At Earle Horne’s funeral on Thursday 1 August we heard from his son-in-law Richard that Earle joined the army when World War II broke out, at just 16 years of age.
In February 1941 he was sent to Singapore with the 2/18 Division, captured by the Japanese and held in Changi POW camp for two and a half years. He turned 21 in Changi. We heard that he used to break into the guards’ supplies to liberate Red Cross stores – food and other provisions. Sometimes cigarettes. Not that he talked about those years much. He contracted Beriberi from malnutrition, and his eyes were never the same.
Earle made it home in 1946, met Joan at the autumn dance that year, and they married in April 1947. They soon bought Merrydale on the eastern outskirts of Quaama village, clearing the land and building a successful dairy farm, later turning to beef. There they brought up five kids: Jennifer, Margaret, Elizabeth, Brett and Debby.
A regular at Bega Races, Earle knew his horses. One day he took Margaret and Elizabeth and backed nine winners straight. The phone would start ringing early on Melbourne Cup Day for Earle’s hot tip, and he was usually right.
Always a hard worker, he was still a common sight on his tractor or Gator at 88 years of age.
Earle just hadn’t been the same since losing Joan in August 2011, and Debby, suddenly, not much later.
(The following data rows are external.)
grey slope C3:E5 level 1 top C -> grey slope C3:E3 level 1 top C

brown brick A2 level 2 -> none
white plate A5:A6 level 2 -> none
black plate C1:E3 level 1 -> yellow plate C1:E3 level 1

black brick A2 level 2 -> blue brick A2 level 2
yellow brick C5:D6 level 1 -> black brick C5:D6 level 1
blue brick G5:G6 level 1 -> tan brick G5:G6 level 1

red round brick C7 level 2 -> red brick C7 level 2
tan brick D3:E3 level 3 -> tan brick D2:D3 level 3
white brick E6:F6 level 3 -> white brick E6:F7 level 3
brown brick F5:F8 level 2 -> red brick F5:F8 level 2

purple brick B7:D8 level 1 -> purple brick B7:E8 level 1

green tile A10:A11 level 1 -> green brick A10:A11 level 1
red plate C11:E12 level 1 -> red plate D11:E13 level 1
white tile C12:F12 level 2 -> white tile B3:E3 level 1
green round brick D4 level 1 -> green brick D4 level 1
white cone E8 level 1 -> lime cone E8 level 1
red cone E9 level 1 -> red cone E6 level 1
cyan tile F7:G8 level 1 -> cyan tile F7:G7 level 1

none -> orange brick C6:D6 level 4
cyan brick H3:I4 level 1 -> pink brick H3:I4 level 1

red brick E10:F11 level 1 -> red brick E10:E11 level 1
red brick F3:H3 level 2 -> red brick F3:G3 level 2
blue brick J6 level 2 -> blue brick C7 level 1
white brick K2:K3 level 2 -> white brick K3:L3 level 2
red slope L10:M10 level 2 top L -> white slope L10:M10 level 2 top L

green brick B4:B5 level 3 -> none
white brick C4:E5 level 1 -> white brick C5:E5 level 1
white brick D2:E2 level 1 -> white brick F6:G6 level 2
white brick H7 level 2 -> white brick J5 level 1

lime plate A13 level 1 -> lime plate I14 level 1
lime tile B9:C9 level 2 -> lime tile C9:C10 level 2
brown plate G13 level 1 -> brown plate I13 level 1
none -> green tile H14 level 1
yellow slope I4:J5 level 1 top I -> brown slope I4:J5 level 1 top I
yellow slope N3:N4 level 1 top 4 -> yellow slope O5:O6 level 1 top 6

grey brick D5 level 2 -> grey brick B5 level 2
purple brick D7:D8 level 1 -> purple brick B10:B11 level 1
He spent the last eight months at Hillgrove House in Bega, where he died on Thursday 25 July, aged 90.
Raymond Earle Horne: husband, father, farmer, punter. But as the Last Post sounded at the graveside on 1 August, the image that arose was of a young, strapping Earle, stealthily exiting the supply tent in the steamy, Singapore night and hurrying back to his quarters, his coat bulging with cigarettes for his POW mates.